No he won't. Color-blindness is carried by the X chromosome. Whether your son gets it or not has nothing to do with how closely related your spouse is to you. He gets it from his mother.
My family history on my mother's side has always been something of a blip in our otherwise 'normal' family. My grandmother was a product of incest, her mother and father also being siblings. It came out during my great-grandmother's pregnancy that this baby was the result of incest [...]. Obviously, my family was not okay with that in the slightest and so my grandmother was raised in a very toxic environment and the effect this had on her was enormous.
[...] [My] great-grandparents [...] definitely did not end up together. My grandmother was brought up by her grandparents (my great-great grandparents) as the incestuous siblings were quite young when this happened, around early 20s. My great-grandmother got married, had two more healthy children and (to my knowledge) never told her husband about her other child. My great-grandfather is more of a mystery, I'm only aware that he moved very far north and had nothing much more to do with the family. 
[...] I wish I could tell you more, but my mother only told me the basics just so I knew about it and she refuses to talk about it in any more detail as she is quite ashamed of it. If you need anything clearing up, don't hesitate to ask!

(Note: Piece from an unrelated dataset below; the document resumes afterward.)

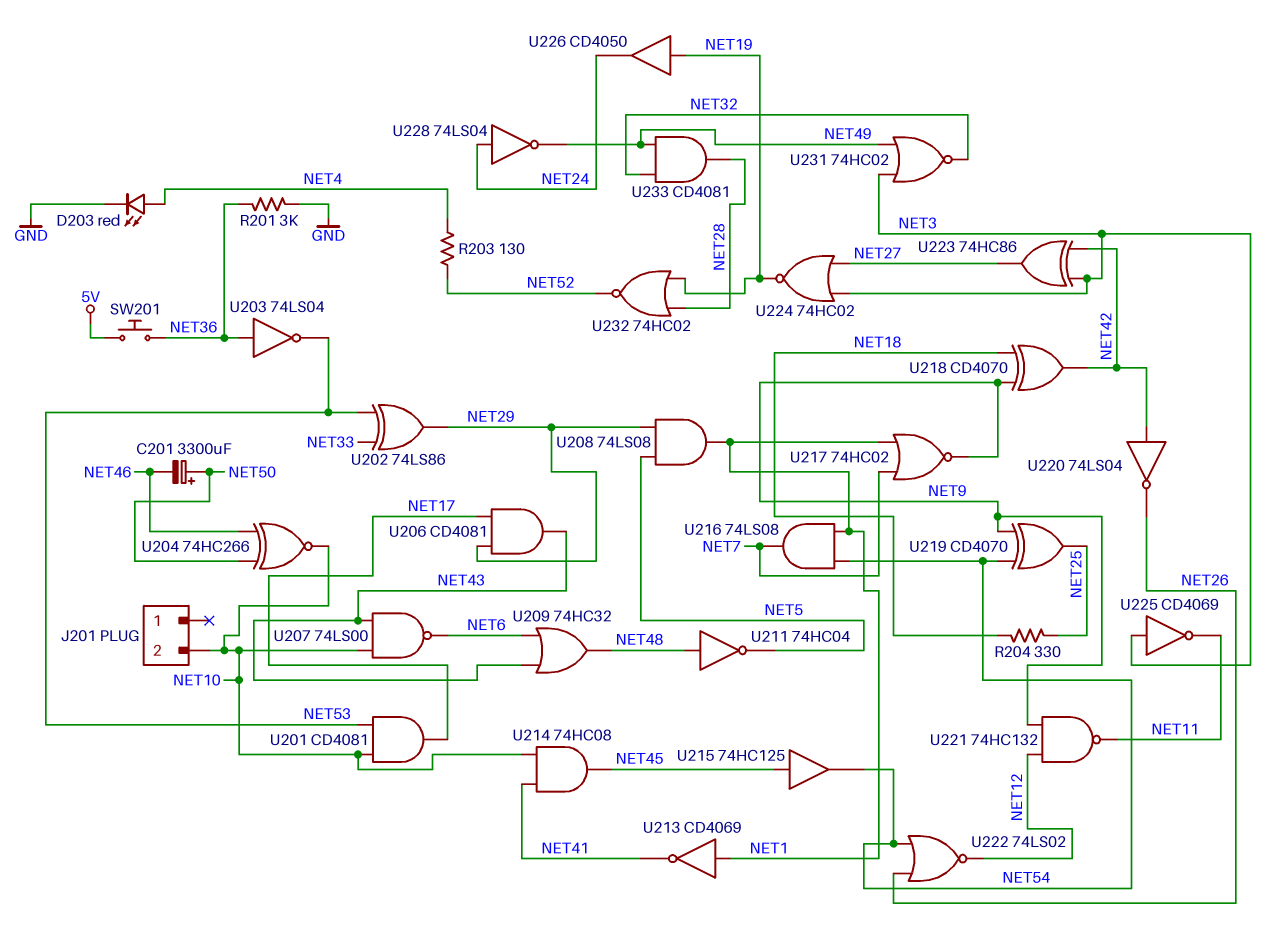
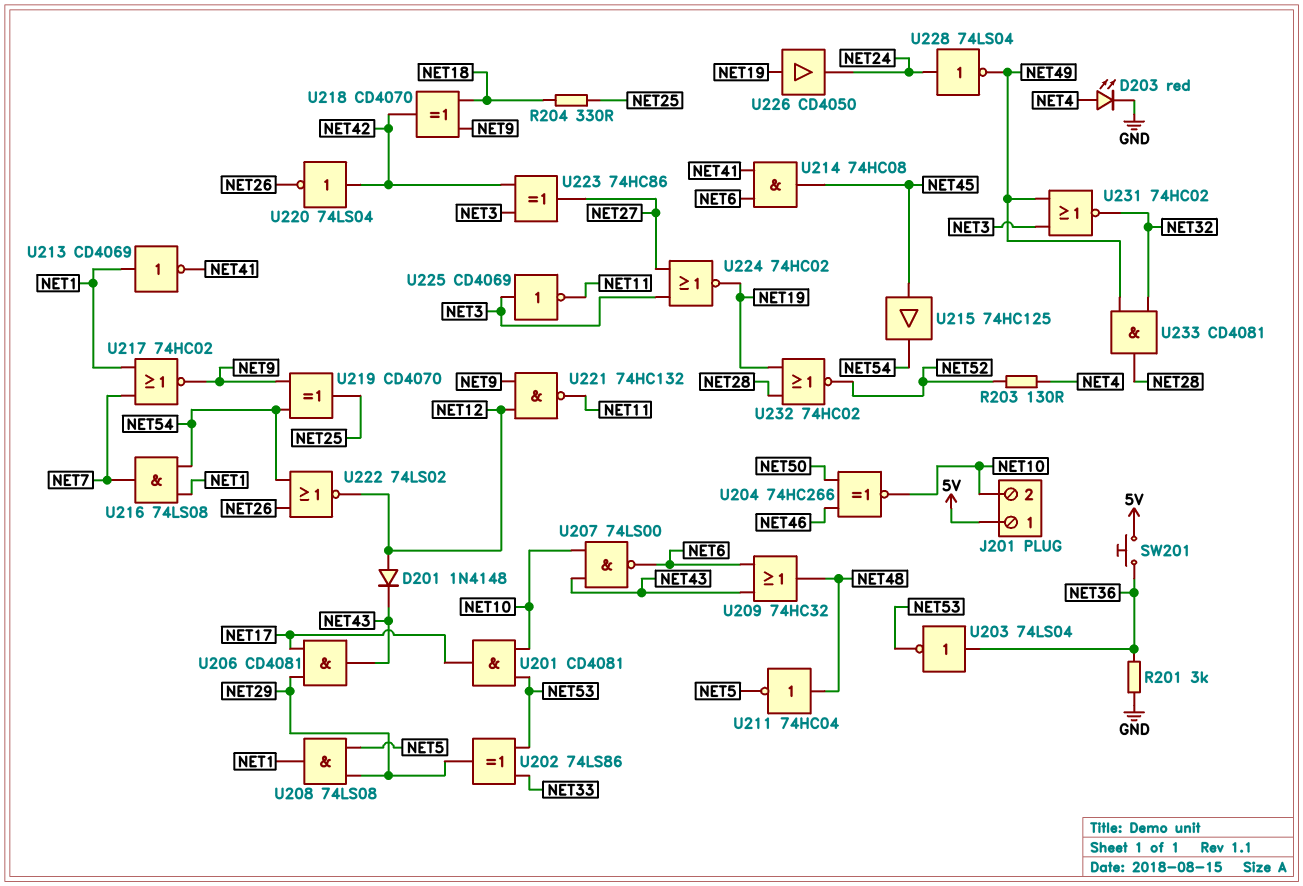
C201: 3300uF (plus NET50, minus NET46) -> none
D201: none -> diode 1N4148 (A NET12, K NET43)
J201 pin 1: none -> 5V
U214: AND 74HC08 (in NET10, in NET41, out NET45) -> AND 74HC08 (in NET6, in NET41, out NET45)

The thread is absolutely swamped with tales of distant cousin-couple ancestry. The American taboo against cousin sex and marriage is ridiculous. We're one of the few countries that harbors such beliefs. Past 1st-cousins, the probability of genetic defects is no higher than the general population. In fact, 3rd and 4th cousins are less likely to have kids with defects. Why is this even still an issue? The American obsession with condemning cousin-couples is bizarre.